Salmond’s behaviour, and it was undoubtedly dreadful, has been picked over endlessly during a court case where a jury examined the 13 serious charges that included sexual assault and attempted rape, and acquitted him. And while Sturgeon is right that his wider behaviour was found wanting, in this examination, it is not the issue.

But the behaviour of her government is.

So, indulge me in a touch of levity by saying she now needs to man up and not go throwing Salmond shaped dead cats on the table.

Sturgeon has a gold-plated reputation for empathy. It’s what has earned her plaudits, particularly during this pandemic. But claiming to know that Salmond is “angry” with her when he has said nothing; to insinuate he was looking for her “collusion” in a “cover-up” without giving evidence of that; to assume his “distress” as justification for the questionable pow wows with him during her government’s investigation; and to dismiss tales of conspiracy as laughable fantasy when the facts are now chipping away at the once seemingly improbable – is a long list.

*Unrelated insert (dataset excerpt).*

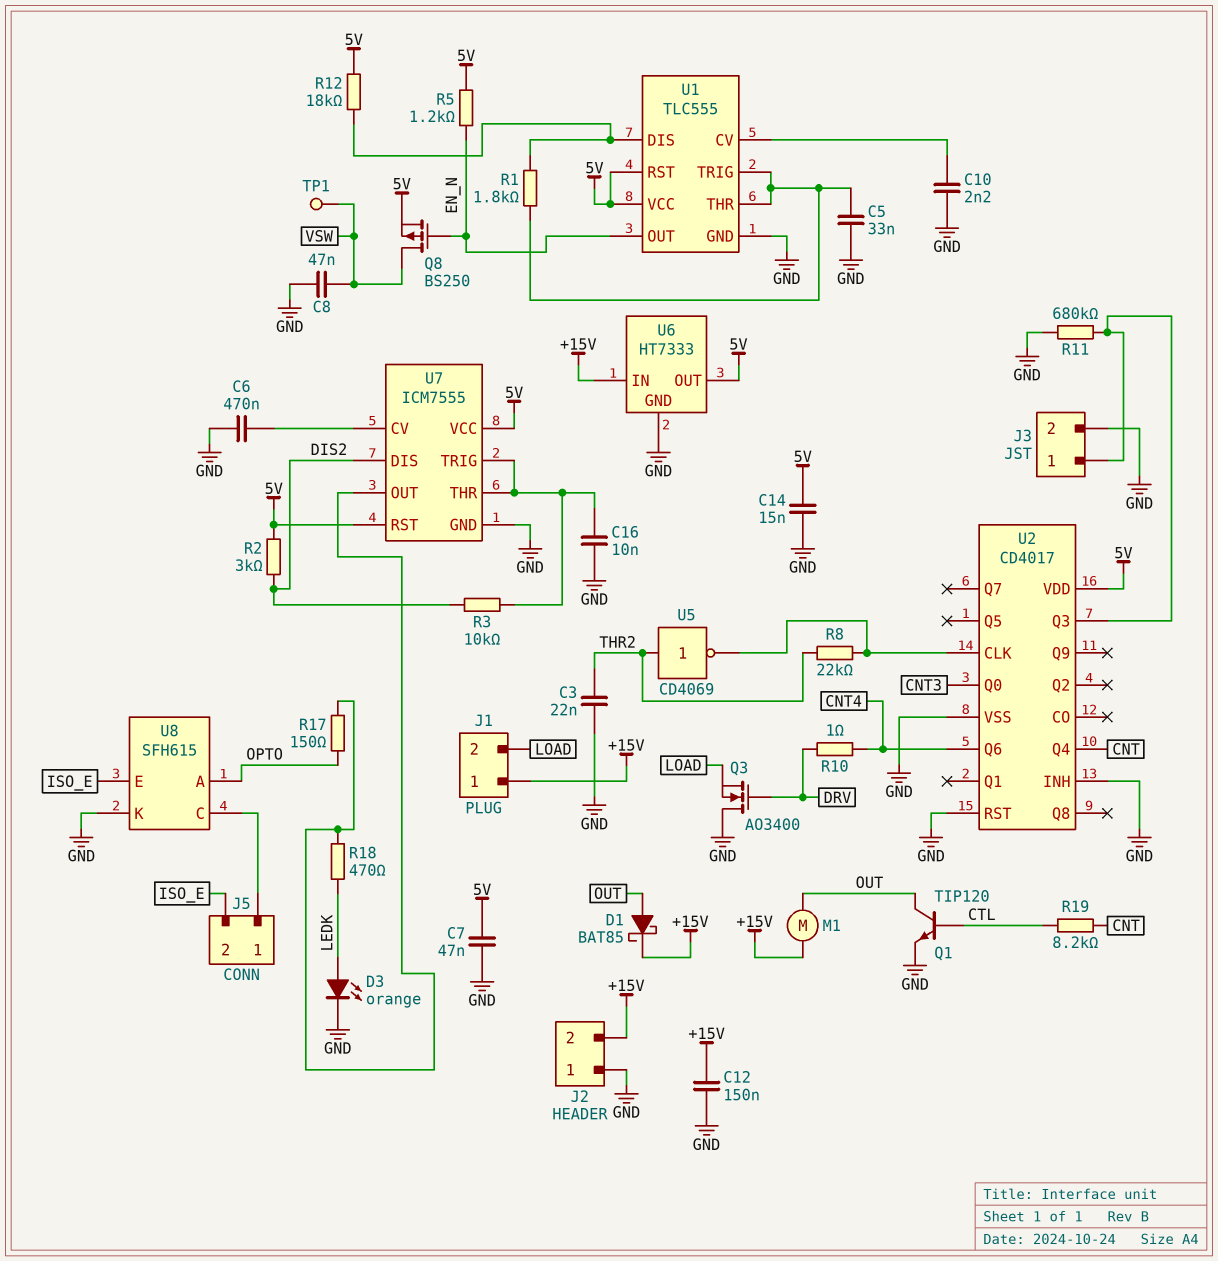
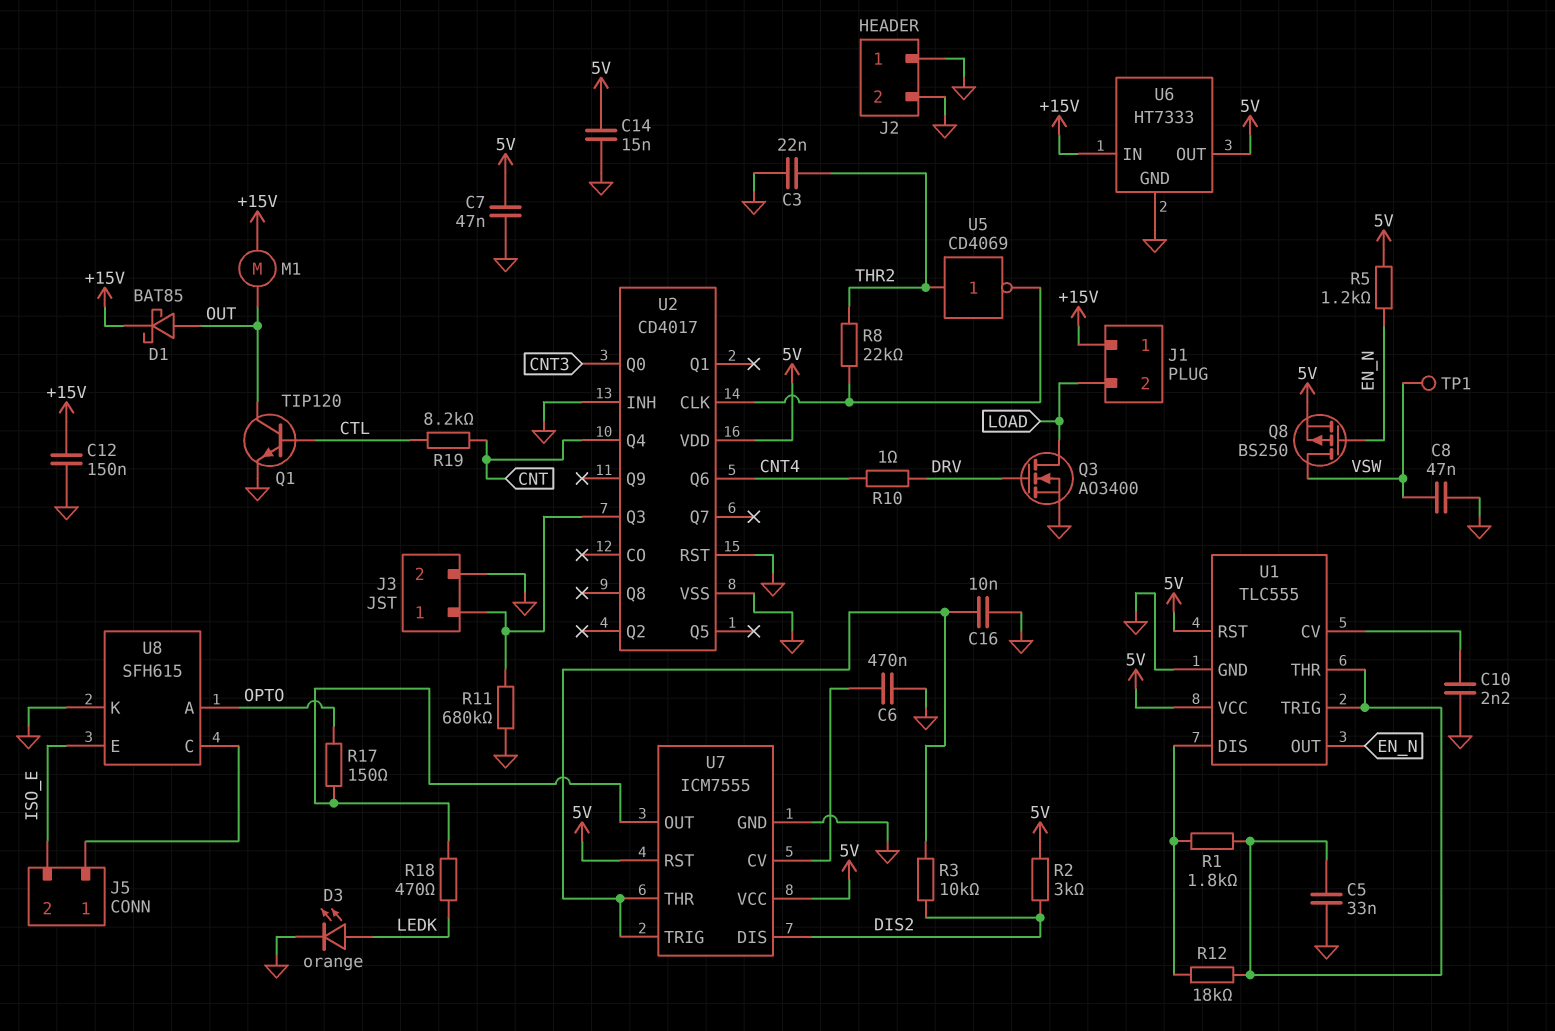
J2 pin 2: +15V -> GND
Q3: NMOS AO3400 (G DRV, D GND, S LOAD) -> NMOS AO3400 (G DRV, D LOAD, S GND)
R12: 18k (5V, U1/DIS) -> 18k (U1/DIS, U1/THR)

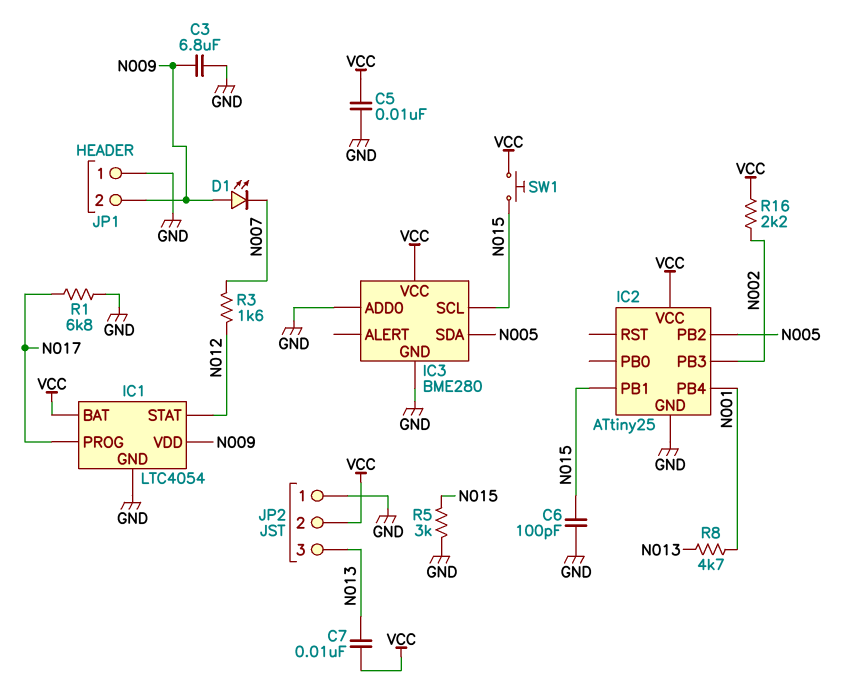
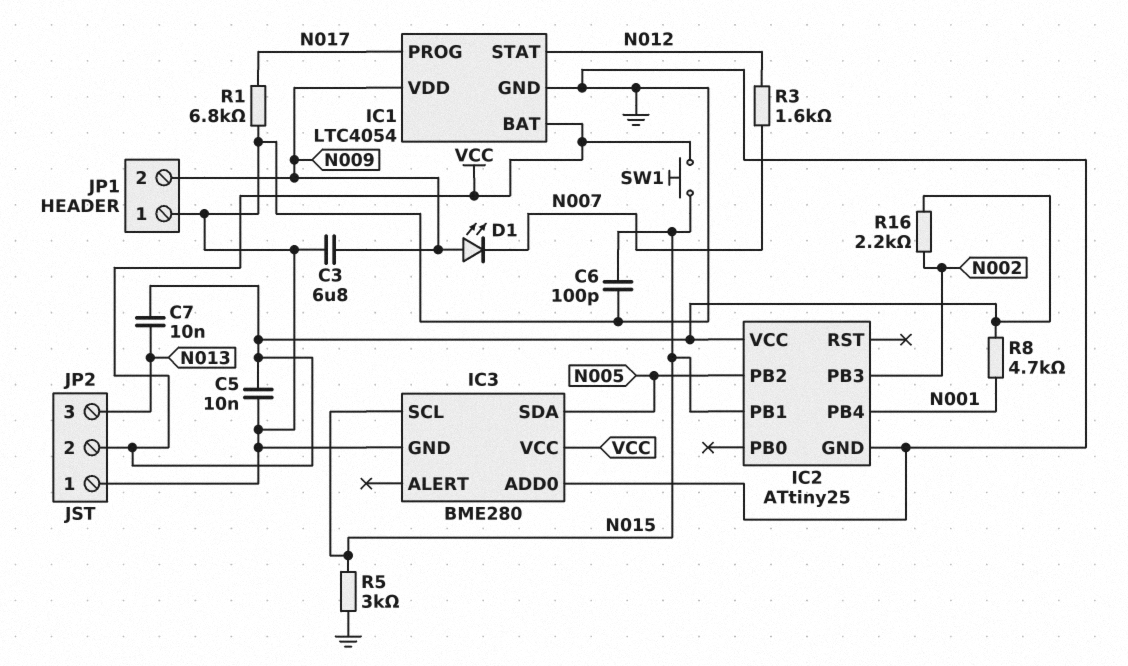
R8: 4.7k (N001, N013) -> 4.7k (N001, VCC)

It’s disappointing to see Sturgeon, a role model for women’s equality, to now be belittling her own hard-won status by bleating about something that she is not actually being blamed for.

And it smacks of a cynical attempt to wriggle out of her responsibility as the head of a government that bungled a complaints process that has already been judged “unlawful” and “tainted with bias”.

The remit of the parliamentary inquiry, set up to investigate the circumstances that led to the government’s botched investigation, was never expected to bring Sturgeon down. But it is in her own inconsistencies that doubts are mounting.

Sturgeon met with Salmond three times while he was under investigation by her government. She took his calls, answered his texts, made room in her diary.

This, say some, is evidence of a compassionate woman who wants to do right by an old, if now former, friend. Well, that’s fine, but let’s not forget her responsibilities as leader and her potential for ruthlessness when it comes to ambition and for cutting off friends. Let’s just say, ‘Roseanna Cunningham’ and leave it there. You can Google the rest.

And let’s also not forget where we all were between November 2017 and March 2018: in the grip of #MeToo; allegations raised by a prominent human rights lawyer about a catalogue of abuse within the Scottish Parliament; the fall-out from Mark McDonald’s resignation as a minister over complaints of sexual misconduct; a media enquiry about an alleged sexual incident at Edinburgh airport involving Salmond; Sturgeon harbouring “lingering concerns” about the behaviour of the former first minister; and her government engaged in an acceleration to redesign its procedures for dealing with historic complaints against former ministers.

That was the backdrop to those meetings, those texts and those calls. And yet she made them.

And amid that toxic soup, Sturgeon, known for her attention to detail and acute political antennae, says she simply forgot a meeting she had with one of Salmond’s former aides who first told her about the Salmond harassment complaints.

Some argue, none of this matters. That Sturgeon should be forgiven for any mistakes, or errors of judgement, if they were done in good faith. But, sorry, that just doesn’t wash.

We can all claim to do things fuelled by good intention but that’s no excuse if things go horribly wrong. It’s about accountability. And if we have travelled anywhere in terms of equality, then surely, it has to be to a place where women answer for their own actions and don’t try to blame or divert them onto some man with the justification that, historically, that’s what they’ve always done to us?